OJ(ダニエル・カルーヤ)とエメラルド(キキ・パーマー)の兄妹は亡くなった父から牧場を受け継いで経営している。父は空からの落下物が頭に当たって死んでいた。ある日、牧場で異変が発生する。UFOの仕業と睨んだ兄妹は敷地内に防犯カメラを設置することに。一方、近所では元子役のジュープ(スティーヴン・ユァン)がテーマパークを営んでおり……。

ダリオ・アルジェントの時代に比べたら撮影技術は桁違いにすごいが、物語は捻りもなく退屈でいまいち評価できない。演出も特に目を引くものはなく、ちょっと平板ではないかと思った。昔の映画は演出で頑張っていたなあ、と。そして、デジタル技術を駆使したホラー映画はディザスター映画に限りなく接近するようで、「Gジャン」が生物の形を借りた災害にしか見えない。Gジャンは食欲と縄張り意識で動いている原始的な生物だから余計そう感じる。広範囲を巻き込む大掛かりなSFXはディザスター映画そのものだった。

映画自体はデジタル技術をふんだんに駆使しているが、物語はアナログの強さを強烈に印象づけている。そこは倒錯していて面白かった。というのも、Gジャンが近づいてくるとすべての電力がシャットダウンするのである。防犯カメラは映らないし、電動バイクは停止するし、デジカメも使えなくなる。だから地上の人間たちは原始的な手段でGジャンに立ち向かうことになる。防犯カメラの代わりに手回しカメラ、電動バイクの代わりに馬、デジカメの代わりに銀塩カメラ。
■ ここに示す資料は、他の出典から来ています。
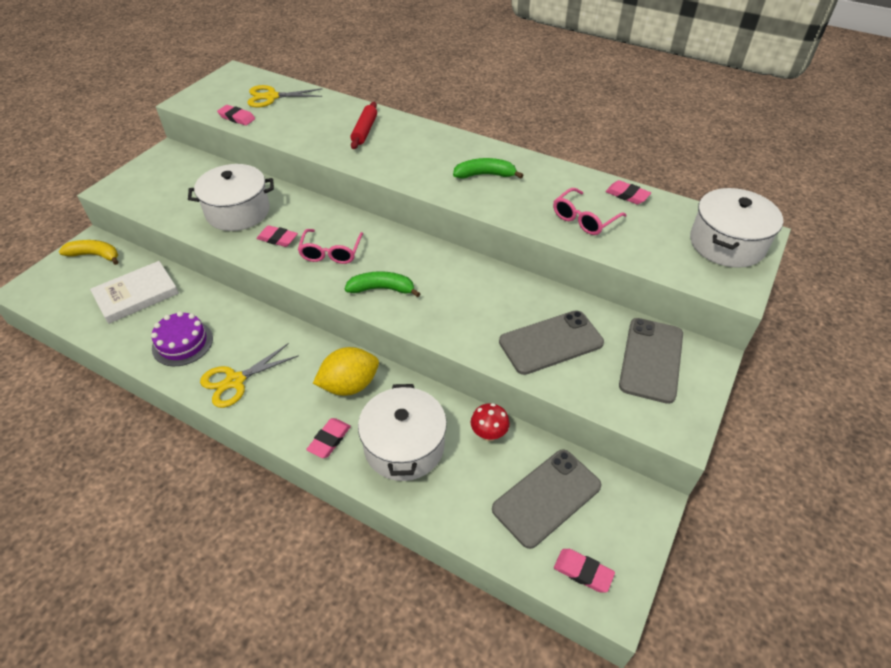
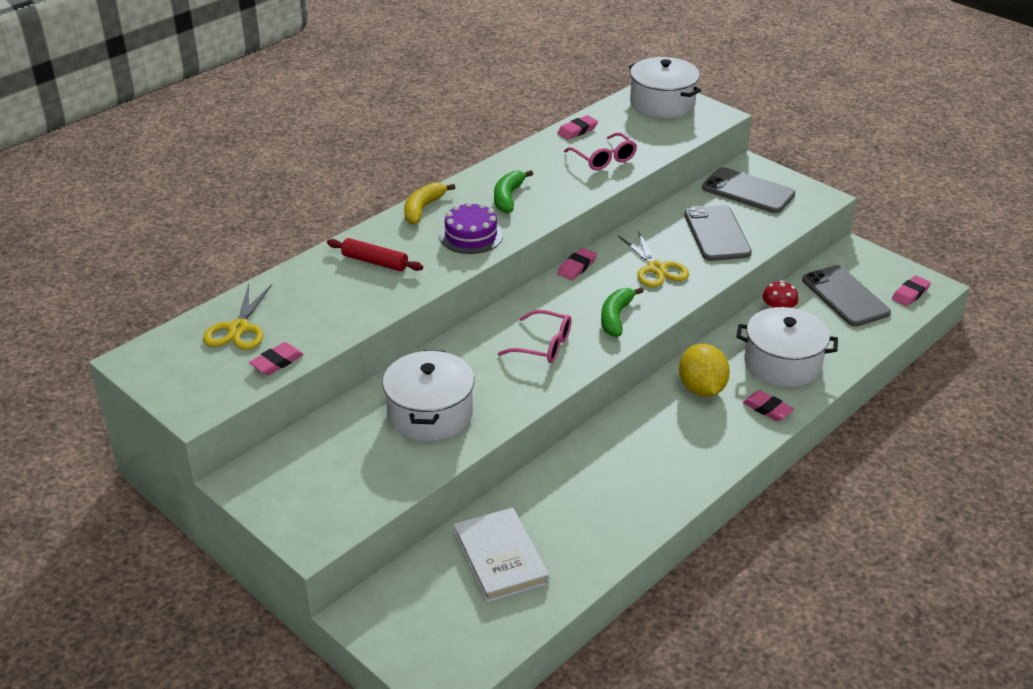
camera: 75 degrees left, 10 degrees down
(95, 255) = (394, 607): yellow banana -> yellow banana (423, 209)
(182, 343) = (604, 513): purple cake -> purple cake (471, 235)
(235, 381) = (676, 470): yellow scissors -> yellow scissors (656, 268)
(277, 239) = (501, 383): pink eraser -> pink eraser (577, 267)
電力に頼らず巨大生物と戦うというコンセプトは確かに面白く、人間の知恵が試されている感じがあった。銃器に頼らないのもいい。そもそもあれだけ大きかったらまず通用しないので、始めからその手段を放棄していたのはクレバーだった。

商業映画なのに見世物を否定的に扱うところも倒錯している。商業映画なんて見世物の最たるものなのに、その媒体でこんなことをする根性がすごい。ともあれ、OJたちの行動原理は徹頭徹尾私欲である。Gジャンを撮影してテレビに出て一獲千金を狙う。そのことに命を懸けている。巨大な敵と戦うのは男性性の回復のためでもなければ、危機の克服のためでもない。どちらかといったら狩猟に近い行為だ。彼らのやっていることはあまり褒められたものではなく、むしろ下賤である。スペクタクルでありながらもOJたちを神話的な英雄にしないところが捻っていた。

ロケーションは抜群だし、映像も綺麗だが、夜のシーンはデジタル処理によってかなり不自然に見える。弄らないと見づらいから仕方がないのだろう。また、UFOネタは当初ミスディレクションかと警戒していたので、ほとんどそのままの形で話が進んだのは拍子抜けだった。この辺、『ゲット・アウト』のどんでん返しが念頭にあったので逆にサプライズだったかもしれない。結果的にはストレートで面白味のない映画になっていた。

Gジャンは人間や動物を捕食するが、その割にはグロ描写が一切ない。おそらくR指定にしないためだろうが、せっかくのデジタル技術なのだからグロ描写をガンガン入れてほしかった。その点、『ザ・スーサイド・スクワッド “極”悪党、集結』は評価できる。